America’s Role in Cybersecurity
It would simply not be possible for a single private company to be able to issue warnings or advice for an entire nation. This includes dedicated server hosting providers, cloud hosting, malware & anti-virus companies, DDoS hardware vendors etc. America’s role in cybersecurity is to step in in a situation where a national threat must be announced to as many citizens as possible. No company is as large as a government agency nor likely to have the resources and infrastructure to provide such a massive alert to its citizens.
The cyberspace security response initiative started as far back as 2002 in the US as outlined in great detail in the National Strategy to Secure Cyberspace document which describes the role citizens and government play in a cyber threat or imminent attack. There are five major priorities for America’s role in cybersecurity:
- Response team.
- Threat and Vulnerability Reduction Program.
- Awareness and Training Program.
- Securing Government’s Cyberspace.
- National and International Cyberspace Security Cooperation.
- Rapid identification, exchange of information and remediation is a first priority where hosting providers, hardware, and software vendors can coordinate response efforts. Informing a company’s clients of a security threat and minimizing the damage is paramount to stifling a potential, crippling attack. Is your business kept apprised of attacks or security breaches via electronic notifications from your government? Is it in real-time?
- Threats and vulnerabilities can be minimized via local law enforcement, improving Internet protocol, reducing software vulnerabilities, physical security of cyber systems and telecommunications, and ensuring emerging technology is secure.
- Dedicated server providers generally should be able to keep their clients as well as their employees, informed of creditable cybersecurity trends and keep them updated on maintaining good practices. One targeted dedicated server can affect several clients and domains in one swoop.
- If a government cannot keep its own systems secure, it sets a paltry example for the rest of the nation. Especially since governments run basic critical services that are increasingly “online” such as public health, emergency services, broadcast systems, information and telecommunications, public transportation, banking and financial services, as well as the postal system.
- Cyber attacks can quickly and readily reach across borders resulting in finding the source of the malicious activity difficult. This requires international cooperation between all dedicated server hosting providers and governments via dialogue and partnerships resulting in a culture of cybersecurity.

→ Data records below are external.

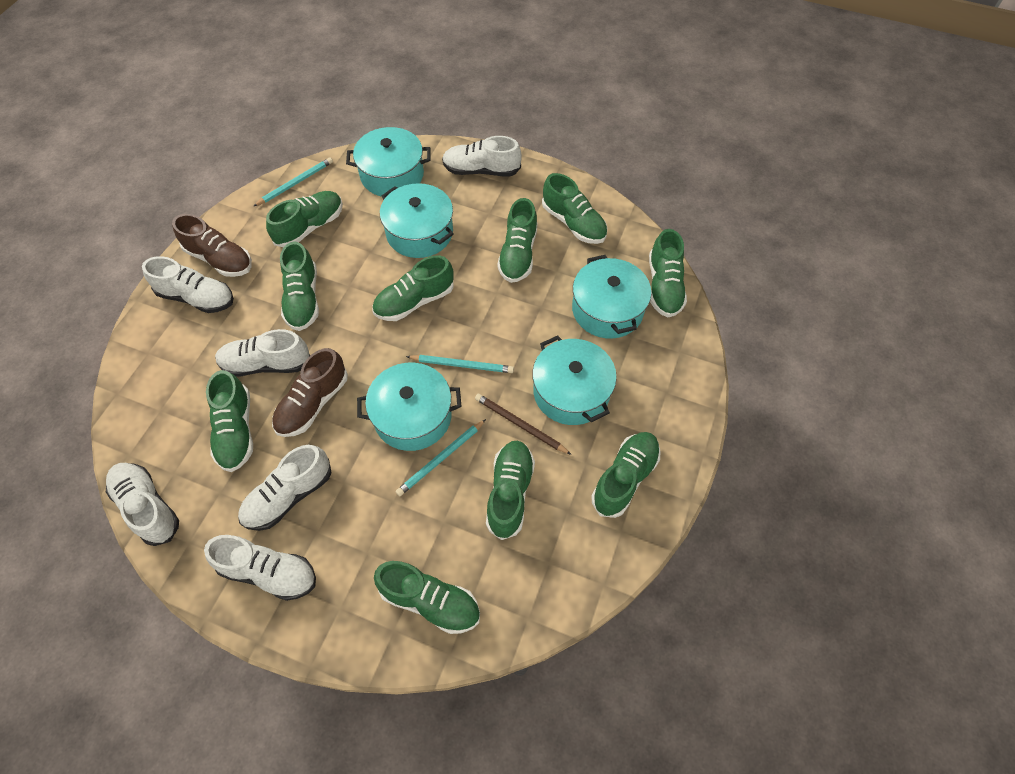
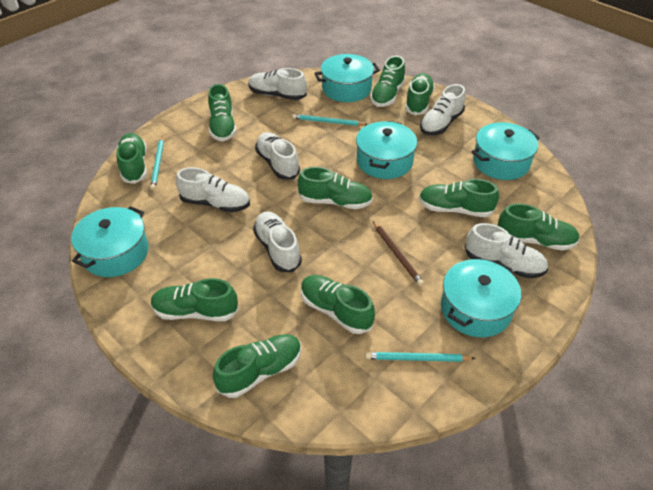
brown shoe: 2 -> 0

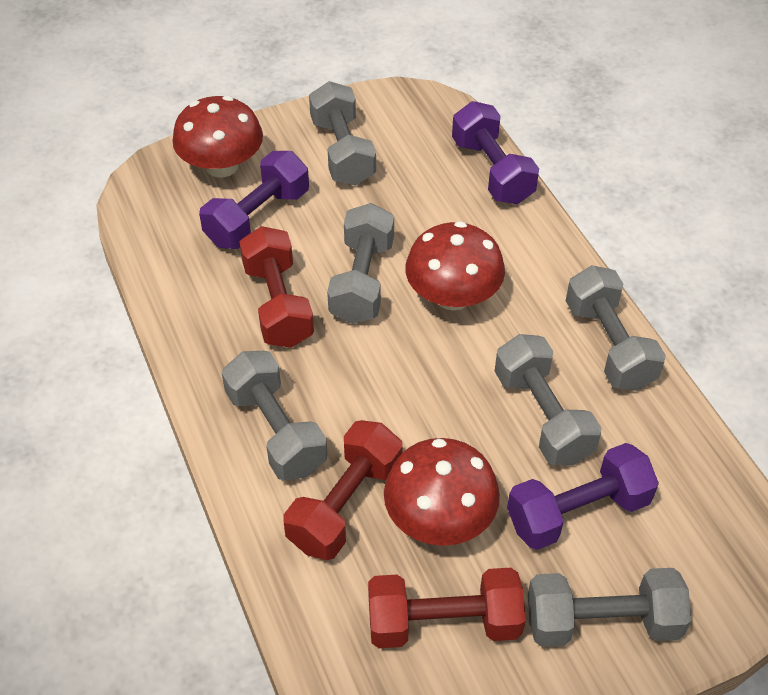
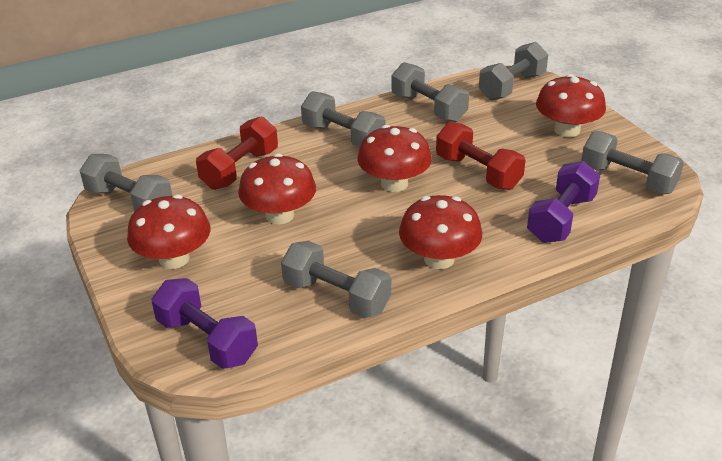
purple dumbbell: 3 -> 2
red dumbbell: 3 -> 2
red mushroom: 3 -> 5

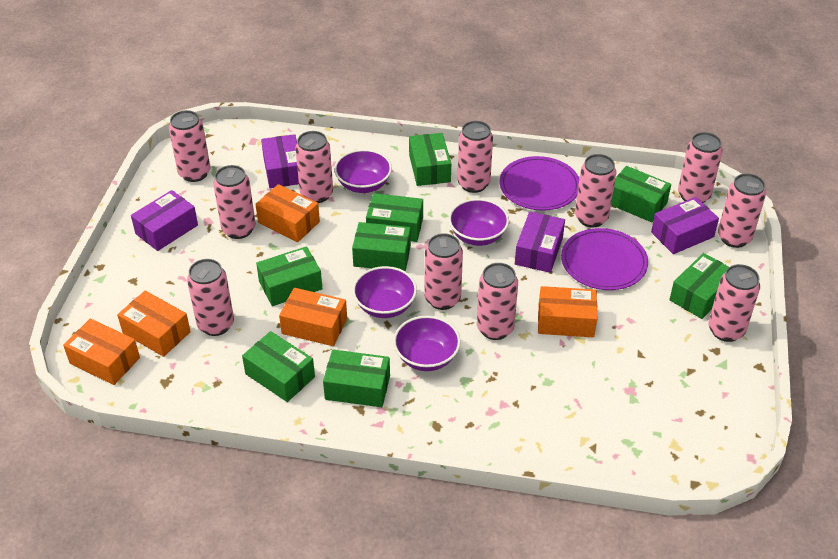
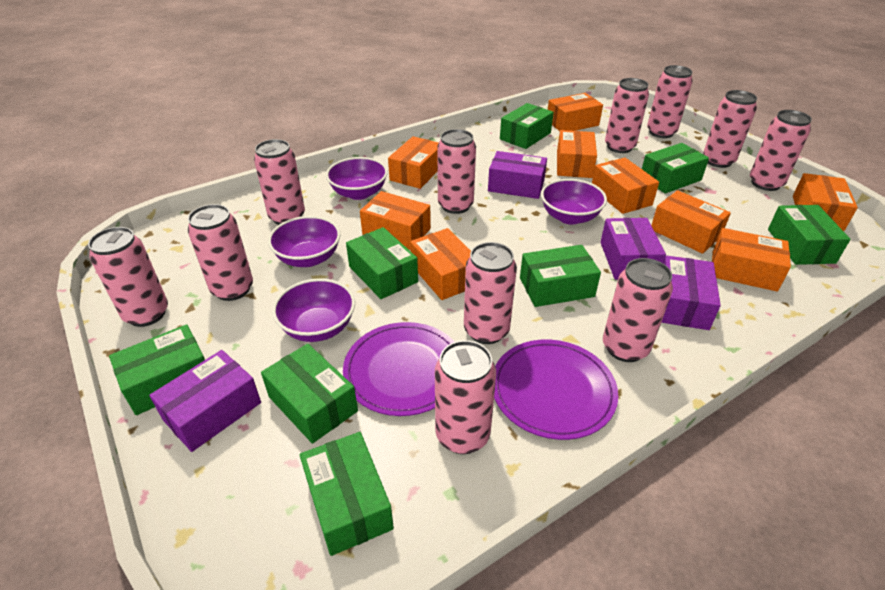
orange box: 5 -> 9

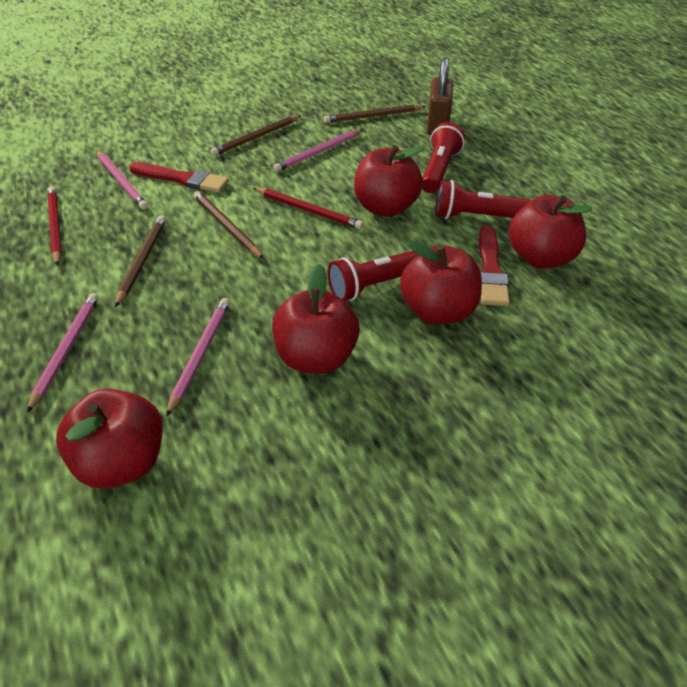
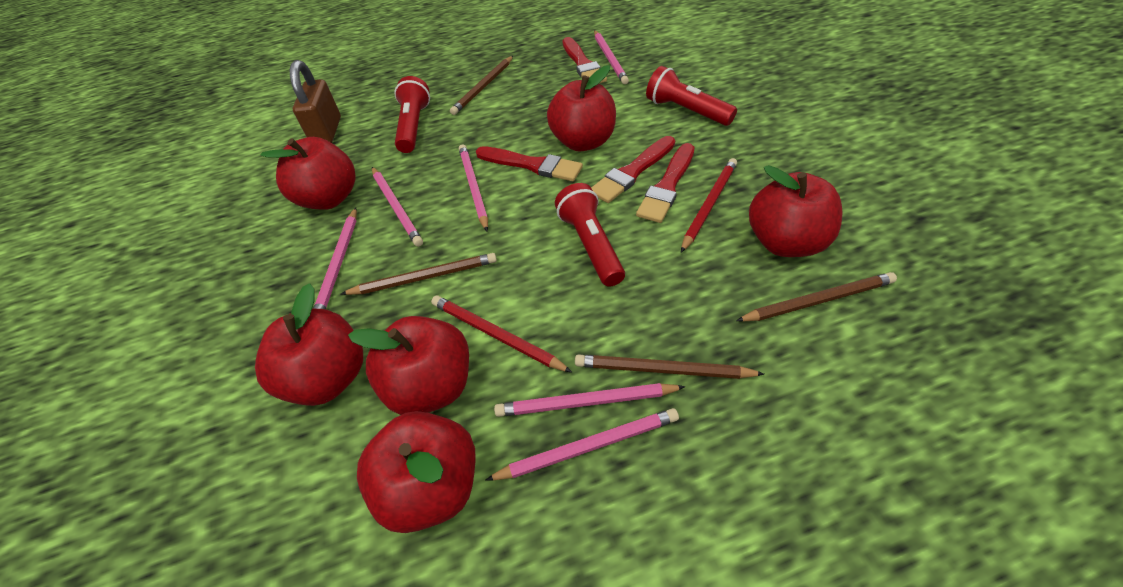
pink pencil: 4 -> 6
red apple: 5 -> 6
red brush: 2 -> 4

As far back as 2001, the ILOVEYOU worm was one of the first viruses to spread around the globe at extremely rapid speeds and considered to be the most destructive worms ever. Followed by Code Red worm, Code Red II and the Nimda worm it became clear that the speed in which malicious code could spread to computers worldwide was a threat. If there is not a collaboration between dedicated server hosting companies and government, it will become increasingly difficult to at least minimize the damage these worms and viruses can cause and to eventually stop the spread of cyber attacks.
A good resource for staying updated on basic but important current cyber events or threats is here: http://www.us-cert.gov/alerts-and-tips/
America’s role in cybersecurity is and should not be to try and secure computer networks run by financial institutions, energy companies, communication services, dedicated server hosting companies or general web hosting providers, and health services etc. It should be the responsibility of individuals and companies to secure their day to day operations. The main priority should be to prevent attacks from causing damage in the first place, not to simply deal with the symptoms of security breaches or malicious code.
This can be done in several ways, but the main advantage America’s role in cybersecurity has in preventing attacks, are cybercrime laws that are clear and strongly enforced. According to the US Justice Department’s Computer Crime and Intellectual Property Section and the FBI’s Cyber Division, most, if not all, all cyber-based attacks are crimes. This should be clearly stated on a hosting provider’s (or any company for that matter), web page(s) or order page(s) that fraud and cyber attacks are deemed crimes and punishable by law. If cybercrime is not reported, the perpetrators can simply continue to engage in their criminal activities without consequences leaving them to inflict damage on unsuspecting and unprepared companies.
Competitors can still remain competitive while protecting and helping each other’s businesses.
It should be noted here that various cyber crimes can also occur within institutions of higher learning or in a company’s network, software, hardware and servers. This can simply be for personal gain, sabotage or from a disgruntled employee. This can be minimized by limiting access to control of an entire system by segregating duties, securing and monitoring access such as with software or various means of surveillance.
Our dependence and reliance on cyberspace will only escalate in the years ahead. Uptime and security are becoming more and more vital and there is an ever-increasing market for cybersecurity. It is, therefore, vital that government becomes a major resource in combating cyber attacks. It is important that there is a concerted effort between companies and government in order to keep ahead of ongoing and evolving threats, either from individuals, groups or even nations. As the government has a responsibility to combat threats, so should every networked and Internet-connected entity have a sense of their own responsibility.